There is a great difference in excellency, usefulness, and comfort between people of clear, digested knowledge, and confused, undigested apprehensions. -Richard Baxter

Jacob’s ladder and the corporate ladder

sgtsanta.jpgso we spent a couple days last weekend thinking, discussing, and praying about how our faith and our occupation ought interact. (Along the way we encountered serendipitous insight–but unrelated to the topic at hand–into ‘why they hate us.’ Picture at right taken at the entrance to Joe Pool Lake, where we rested from our consideration of a work for a while. The state park was gearing up for their holiday Christmas light extravaganza. Santa has apparently traded in his sleigh for an F-1 Abrams.)

The question is, now what? What shall we now do with the essence of Chuck’s commentary on how:

  • God is present in and to our workplace; our task is becoming aware of how He is present there
  • the toxicity we sometimes encounter in our workplace is surely no impediment to growth in grace, but actually a means to discovering growth
  • our awareness of God’s presence in the workplace–His concern for bringing all work under His lordship–is what fuels our ability to be involved in that work for the good of those we work alongside and for the good of those for whom the work exists. (Joseph’s story and God’s superintention of that story is but one example of how mere diligence to our work in the sight of God is capable of doing great good.)
  • the normal Christian life is one connected to the wisdom of others–and especially in the workplace where eternal perspective is needed as much as an industry-perspective.)

So even if you didn’t retreat with us, there’s still some concrete steps to be taken going forward.

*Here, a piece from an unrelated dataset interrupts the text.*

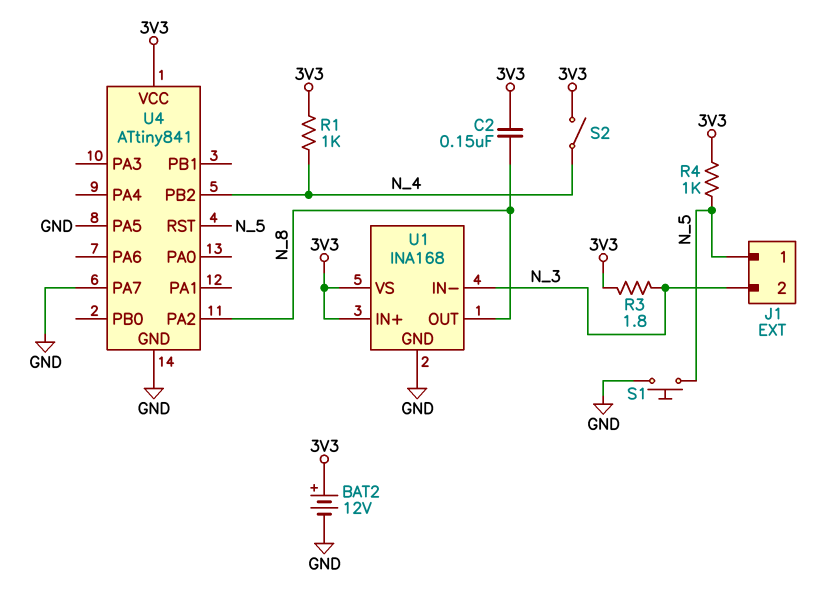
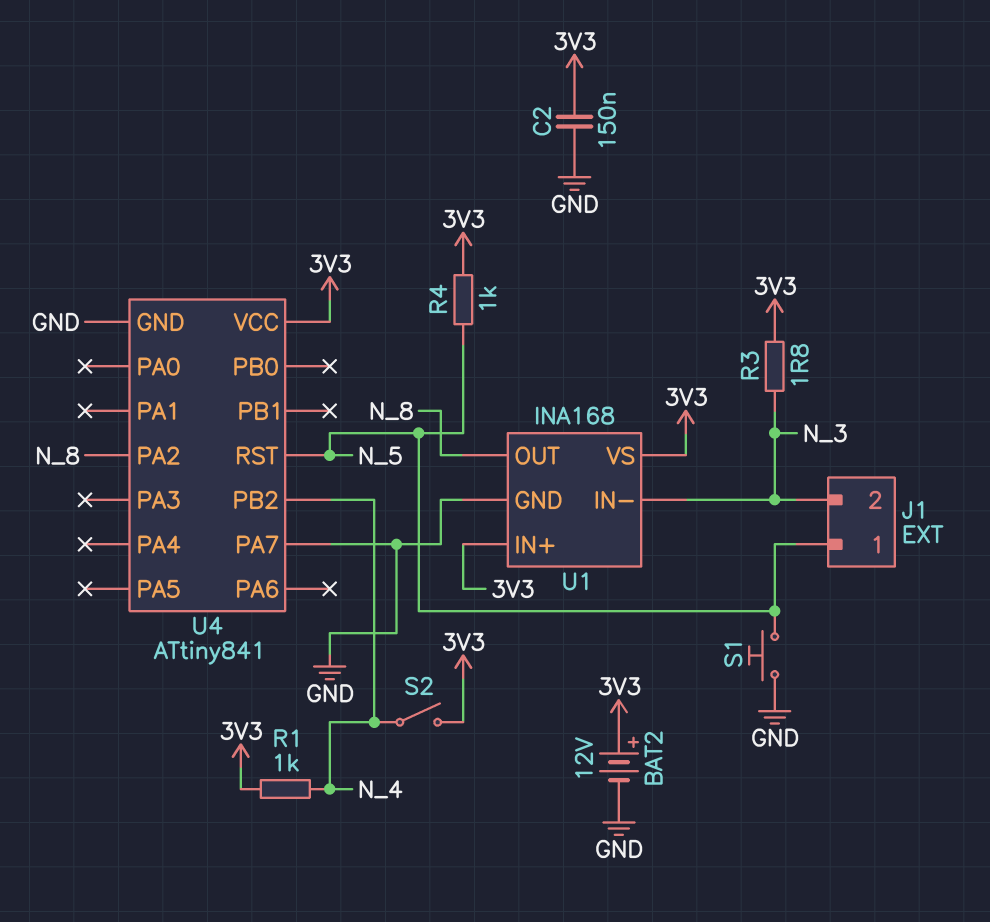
C2: 150nF (3V3, N_8) -> 150nF (3V3, GND)
U4 pin PA5: GND -> none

  • Pray. Pray that God would help you to see those you work with in a new light.
    • That where you work is as much a mission field in this Post-Christian era as the remotest parts of the earth
    • That what you’ve been given in the aptitudes necessary for your work are capable of being harnessed for the glory of God–both for the good of the business you’re doing and for the good of the world
  • Talk. Talk with those in your field. Ask one another the questions, “Okay, if God can be glorified in whatever context, how might my work in (education, administration, medicine, law, arts/music, business, etc) fulfill that calling?  Is there anything we know how to do for the sake of our occupation that is transferrable to the work of the Kingdom?”  Yes, you’ll have to pray for that kind of insight, too.
  • Apprentice.  As we continue to gather with more seasoned PCPC professionals, approach them.  Ask them the hard questions.  Take the initiative to seek their counsel often.  You’ll be surprised how energetic and enthusiastic they’ll be to receive that kind of “hounding.”